Decided: November 8, 1961.


Appeal from the Superior Court of Baltimore City; Allen, J.

Brune, C.J., and Henderson, Hammond, Prescott and Sybert, JJ. Sybert, J., delivered the opinion of the Court.


Appellant, William J. Perion (plaintiff below), is a merchant seaman who sustained personal injuries while on duty in the engine department of the steamship Antigua, a turboelectric freighter vessel. His suit to recover for loss and injury against the owner and operator of the ship, United Fruit Company, appellee (defendant below), resulted in a jury verdict for the appellee. From the judgment entered against him for costs the appellant has taken this appeal.

Appellant served as a fireman-water tender. He testified that on the morning of May 9, 1957, he slipped on the floor-plates in the passageway between the fire-room and engine room of the ship due to the presence of oil and water on the floor-plates, and as a result caught the toe of his left shoe in a two-inch space between a vertical condensate pipe and the bulkhead (or wall of the passageway) on his left, causing him to strike his knee hard against the pipe and resulting in the injury. He stated that he had been ordered by a junior engineer to hurry to the engine room to speed up the feed pump located in that room, because the water gauge of the working boiler showed an absence of water, and he was hurrying back to the fire-room, where the boilers were located, to see if adequate water was being pumped to them, when the accident occurred. There were no witnesses to the accident.

The record shows that the passageway is about 12 feet long and 2 1/2 feet wide; that on the forward side of the passageway is a large vertical discharge pipe which bends out into

the passageway at about the height of a man's head and which requires a person returning from the feed-pump to the fire-room to bear to his left at that point; that opposite the discharge pipe, on the aft side of the passageway and adjoining the aft bulkhead, is the abovementioned condensate pipe, also protruding into the passageway, and running vertically from the floor plates of the passageway up into the overhead part of the engine room. The condensate pipe itself is approximately three inches in diameter. However, there is a bend near its base which extends the pipe into the passageway an additional two inches, resulting in an open space of approximately two inches between the inside base of the pipe and the bulkhead. It was conceded that there was no metal or other guard at the bend of the pipe. The passageway itself was illuminated by a single 100 watt bulb, according to the chief engineer, which was slightly off the center line of the passageway, 10 to 12 feet above the floor plates and 10 feet horizontally toward port from the condensate pipe.

The declaration filed by the appellant contained a count based on the alleged negligence of the ship owner and a count based on the alleged unseaworthiness of the vessel. In presenting his case in the trial court, appellant sought to establish several distinct causes of the accident: (1) his slipping due to foreign matter on the floor plates; (2) the unsafe location of the condensate pipe in the passageway; (3) the unsafe condition created by the unguarded bend at the base of the pipe; and (4) inadequate lighting of the passageway.
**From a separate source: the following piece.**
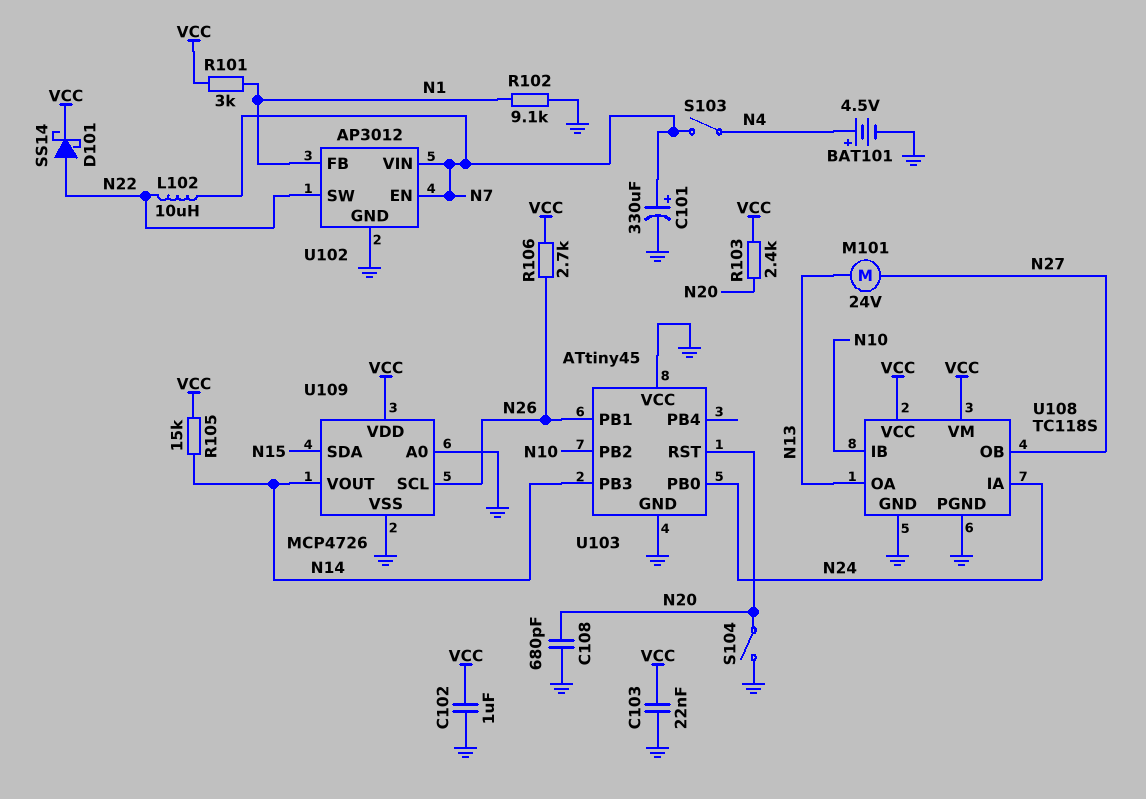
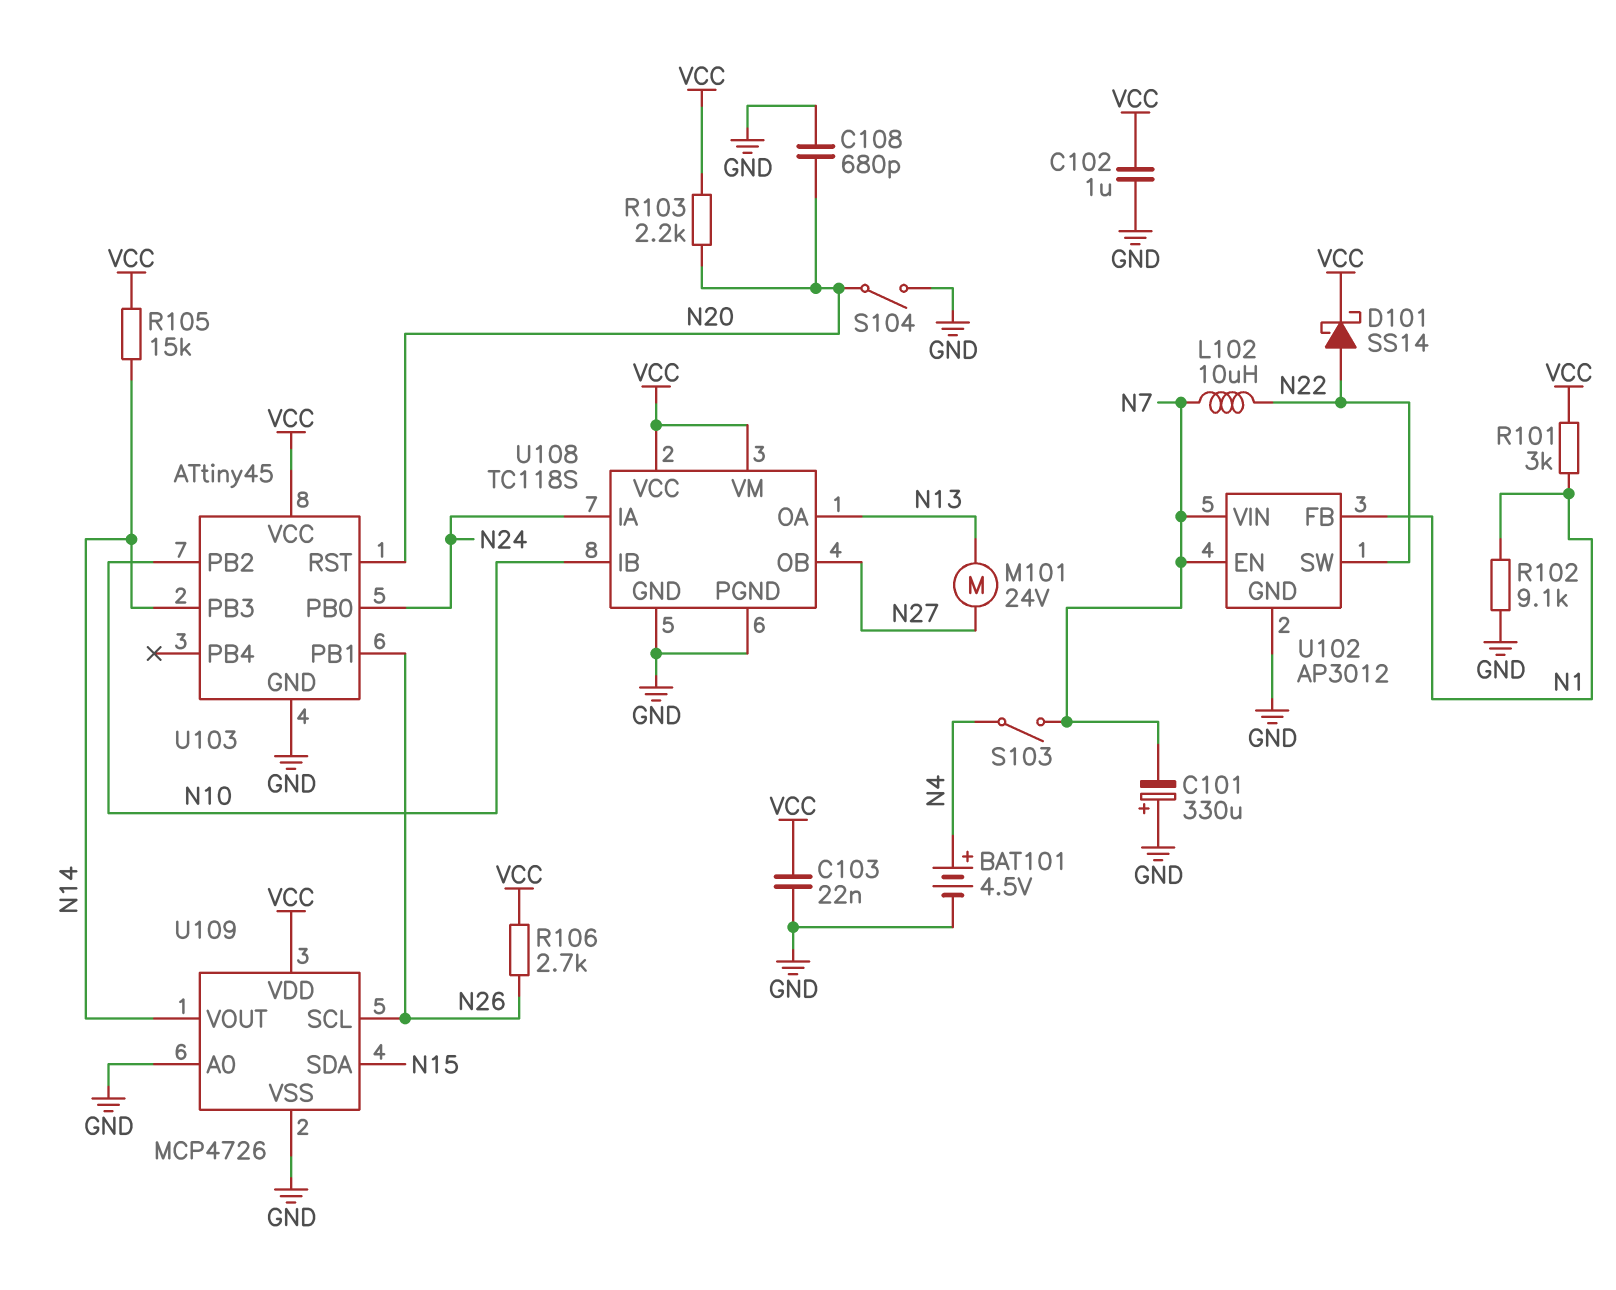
C101: 330uF (plus N7, minus GND) -> 330uF (plus GND, minus N7)
R103: 2.4k (N20, VCC) -> 2.2k (N20, VCC)
U103 pin VCC: GND -> VCC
A marine engineer testified for the appellant that the condensate pipe could have been placed outside the passageway without materially affecting the efficiency of its operation. He also stated that as a rule a metal guard is placed about an obstruction, such as the bend at the base of the pipe, in order to avoid accidents. The chief engineer of the vessel, called by the appellee, stated that it would have been possible to have placed the condensate pipe elsewhere so that it would not have been an obstruction in the passageway, but that this would have been uneconomical and less efficient. There was also conflicting testimony as to the adequacy of the lighting in the passageway, appellant testifying that it was dim, while

witnesses for appellee maintained that it was more than sufficient.

In his own testimony appellant assigned as the activating cause of the accident his slipping on the oil and water in the passageway, thereby causing his foot to catch between the bend in the pipe and the bulkhead and resulting in the injury. There was sharp dispute as to the presence of any foreign matter on the floor plates. Appellant stated that they were wet because the walls and floor of the passageway had been hosed down with water 15 to 30 minutes prior to the accident, and that he also saw some oil and grease on the floor plates. However, there was testimony by the second assistant engineer that the ship in question had never, to his knowledge, been washed down in its interior with a hose because of the danger involved with a totally electric power plant aboard, and that when he inspected the passageway just after the accident the floor plates were "clean and dry". His testimony was supported by that of the chief engineer. An attorney for appellee also testified that in an unsigned statement given to him by the appellant subsequent to the accident the seaman stated "I did not slip on anything".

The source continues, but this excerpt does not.